Пленение директора, грабеж арсенала и кладовых в какой-то степени, очевидно, удовлетворили мятежников, а решительный отпор повлиял отрезвляющим образом. Толпа отхлынула от здания и очистила набережную, Генерал-лейтенанту Бригеру удалось соединиться по телефону с начальником Главного морского штаба, который передал ему приказание морского министра вступить в исполнение обязанностей начальника Морского училища:
«Вам предоставляется управляться по способности, так мы теперь не в таком положении, чтобы оказать вам помощь. Сделайте все возможное, чтобы сохранить вам вверенные молодые жизни и имущество Его Величества. Я знаю, для вас наступило трудное время. Помоги вам Бог!»
Как характерно это приказание для тех трагически-нелепых дней…
В этот же день гардемарины и кадеты были распущены по домам, до дальнейшего распоряжения. В этот день закончилось 216-летнее служение Навигацкой школы Российской Империи и Императорскому флоту.
Занятия возобновились 2 апреля 1917 года. Внутри жил еще не сломленный дух и товарищеская спайка. За стенами училища шла агония. Преступно-бездарное Временное правительство рухнуло, увлекая за собой все, что с таким трудом отстояли истинно русские люди в дни революционной катастрофы.
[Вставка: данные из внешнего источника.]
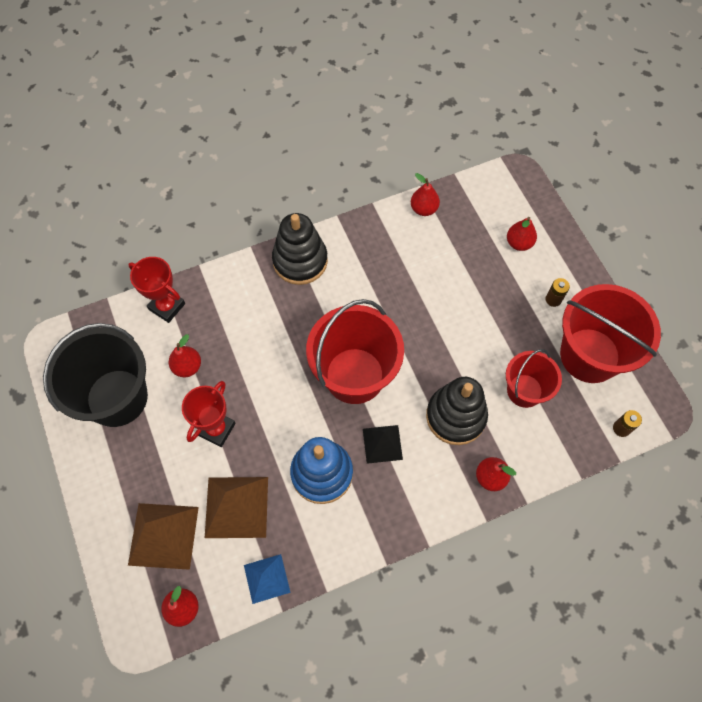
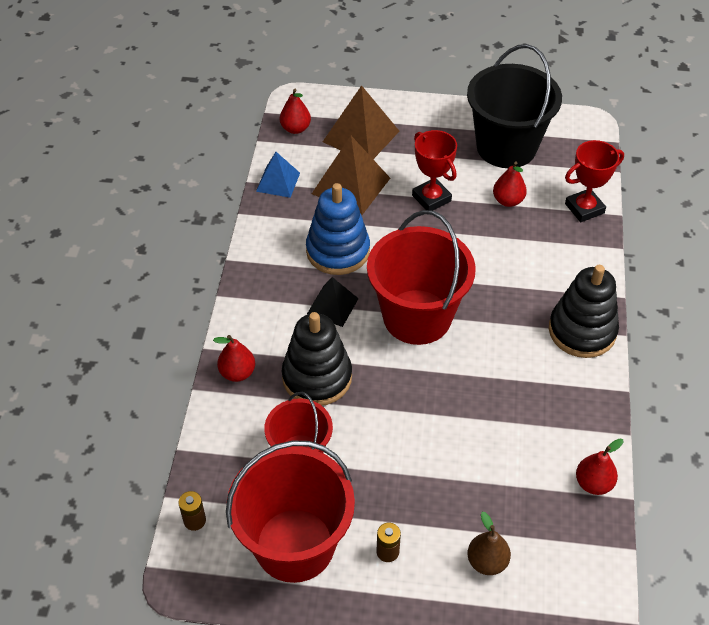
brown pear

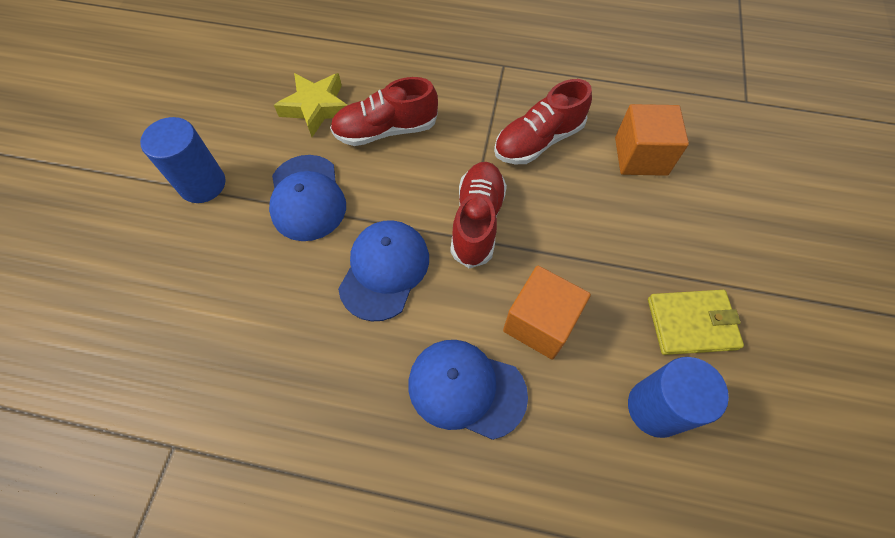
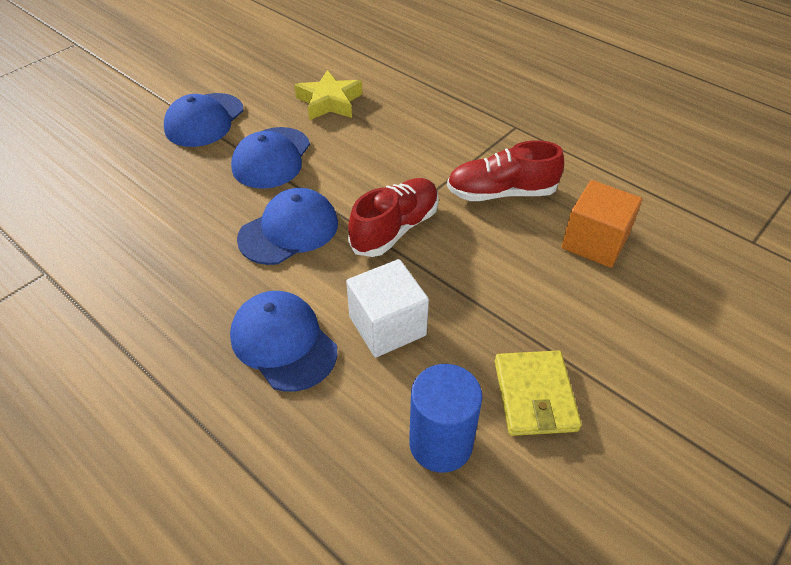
blue cap (no. 1 from left)
white cube
yellow wallet
red shoe (no. 1 from left in the first image)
29 января 1918 года народный комиссар Троцкий (Бронштейн) одним росчерком пера объявил: установленный царскими законами Российский флот считать распущенным. Было закрыто и «гнездо Петрово».
* * *
…Огонь. Море огня. А за огнем удар, взрыв, от которого вздрогнуло все тело и захватило дыхание. Карцев знает, что это взрыв мины «Властного», попавшей в японский миноносец. Глухую, штормовую ночь и вой ветра рвут грохот боя и огонь. На гибнущем японском миноносце ярко сверкнул луч прожектора и вдруг резко метнулся в небо. Карцеву ясно, что мина попала в кормовую часть миноносца, нос которого начал подыниматься с погружением кормы. Он видит в бинокль, как командир японского миноносца на мостике подымает руки вверх, что-то кричит. Он гибнет. Но бинокль у Карцева силой взрыва давно вырвало из рук, в руках ничего нет, пальцы судорожно двигаются в пустоте, стараясь навести бинокль на фокус. Разжать пальцы, опустить руки невозможно. Волна с силой ударила в борт и взметнула столб воды. Лицо у него мокрое, теплая, липкая соль на губах. А потом настало самое страшное. Корма «Властного» взлетела вверх на волне, и весь миноносец задрожал. Корма застыла в воздухе и не опустилась. Винты работали все быстрее и быстрее и с страшным шумом с кормы стали приближаться к мостику. Все ближе и ближе. Шум их рвал голову на части и причинял невообразимую боль. Вот они совсем рядом. Боль, отчаяние, страх – и в этот момент нос и мостик «Властного» быстро погружаются в море. Мрак, тишина, покой…
Первый проблеск сознания – бледный свет и неясный шум. Потом тело почувствовало вес, и стали постепенно вырисовываться контуры большого помещения и людей. Чувство тупой головной боли не покидало, но сознание возвращалось и ужас перед случившимся начинал заглушать физическое страдание. Посмотрел вокруг себя: большие окна, старинная мебель, зеркала. Где он? На диванах, на креслах, на стульях у стола много людей. Молодые, средних лет, старики, в различных формах военные, штатские. Одни из них что-то оживленно обсуждают, другие, в немом отчаянии, сидят неподвижно, молча, склонив головы на грудь. Адмирал некоторых узнает. Сановники, сенаторы, министры, генералы, высшие чиновники и среди них несколько молодых офицеров. Почему они все здесь? Двери непрерывно раскрываются, пропуская входящих и выходящих военных, прилизанных, в новенькой, с иголочки, форме, деловито шныряющих по всем направлениям. Снаружи доносятся крики, шум, лязг оружия. Кого-то приводят, кого-то уводят. Одни резко протестуют, другие молчат или с недоумением разводят руками.
Адмирал замечает, что погоны у него сорваны, воротник кителя расстегнут, недостает нескольких пуговиц. И тогда, как молния, больно поражает сознание, что он обесчещен! Ему говорят, что он в Таврическом дворце, в Государственной Думе, куда его привезли как врага революции, как приспешника царизма, что его будет судить суд революции, что власть теперь в руках Государственной Думы, то есть народа, и что Император должен быть низложен.